With these tools you can download all the certificates in all the logs except the two logs who use RSA instead of ECC. (That's CNNIC and Venafi.) They come down in zipfiles and take up about 145 GB.
Now we need to process them! For that you can use findcerts.py. The way this script works is using python's multiprocessing (one process per CPU) to process a zipfile at a time. It uses pyasn1 and pyx509 to parse the certificates. You write the filtering function at the top of the file, you can also choose which certs to process (leaf, intermediate(s), and root). You can limit the filtering to a single zip file (for testing) or to a single log (since logs will often contain duplicates of each other.)
The example criteria I have in there looks for a particular domain name. This is a silly criteria - there are much faster ways to look for certs matching a domain name. But if you want to search for a custom extension or combination of extensions - it makes a lot more sense. You can look at pyx509 to see what types of structures are exposed to you.
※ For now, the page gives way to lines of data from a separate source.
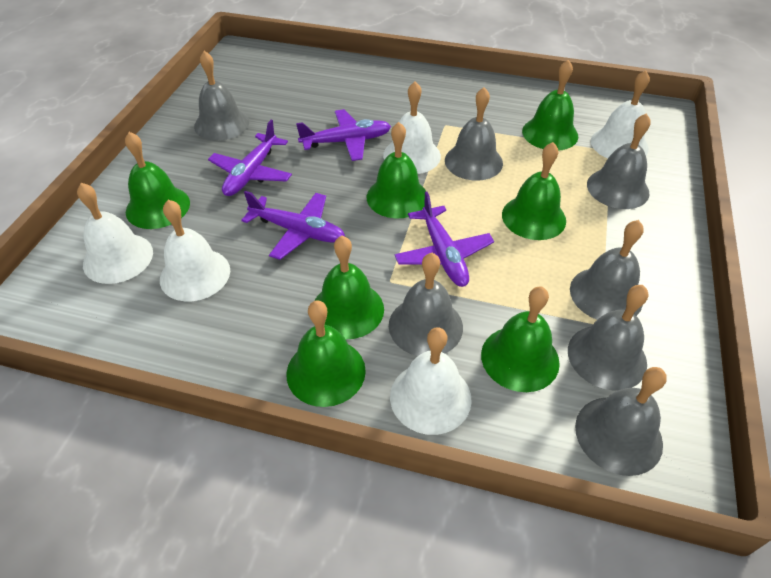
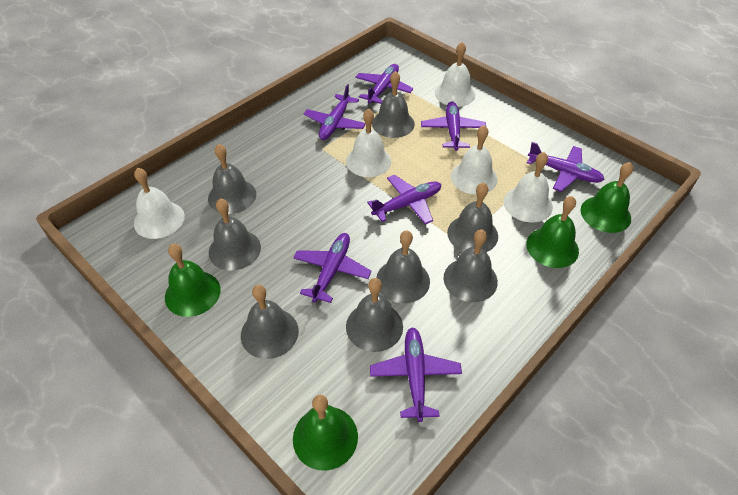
green bell: 7 -> 4
grey bell: 7 -> 8
purple plane: 4 -> 7

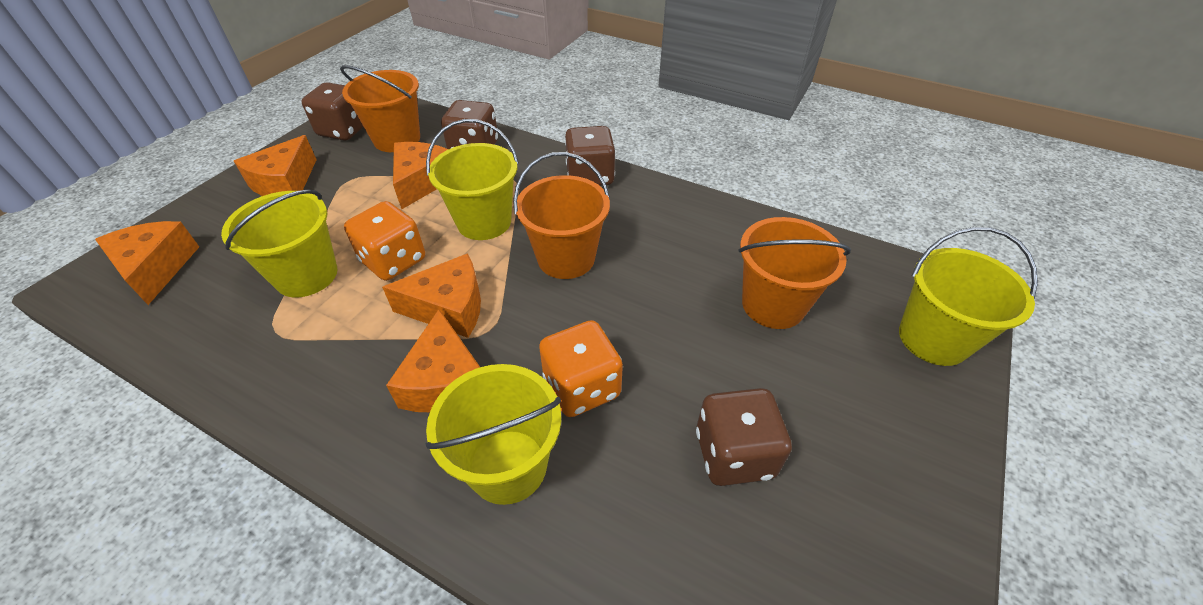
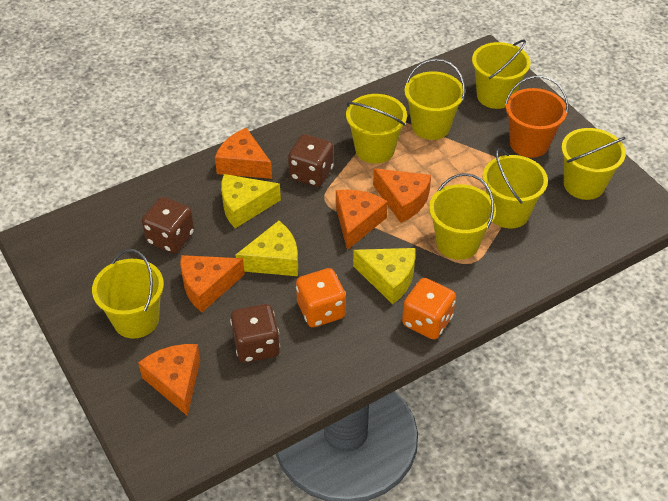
brown dice: 4 -> 3
orange bucket: 3 -> 1
yellow bucket: 4 -> 7
yellow cheese: 0 -> 3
A word on minutia - pyasn1 is slow. It's full featured but it's slow. On the normal library it took about 18 minutes to process a zip file. By using cython and various other tweaks and tricks in both it and pyx509, I was able to get that down to about 4 minutes, 1.5 if you only process leaf certs. So I'd recommend using my branches of pyasn1 and pyx509.
All in all, it's definetly not the fastest way to do this - but it was the simplest. I can run a query across one of the google logs in about 18 hours, which is fast enough for my curiosity for most things.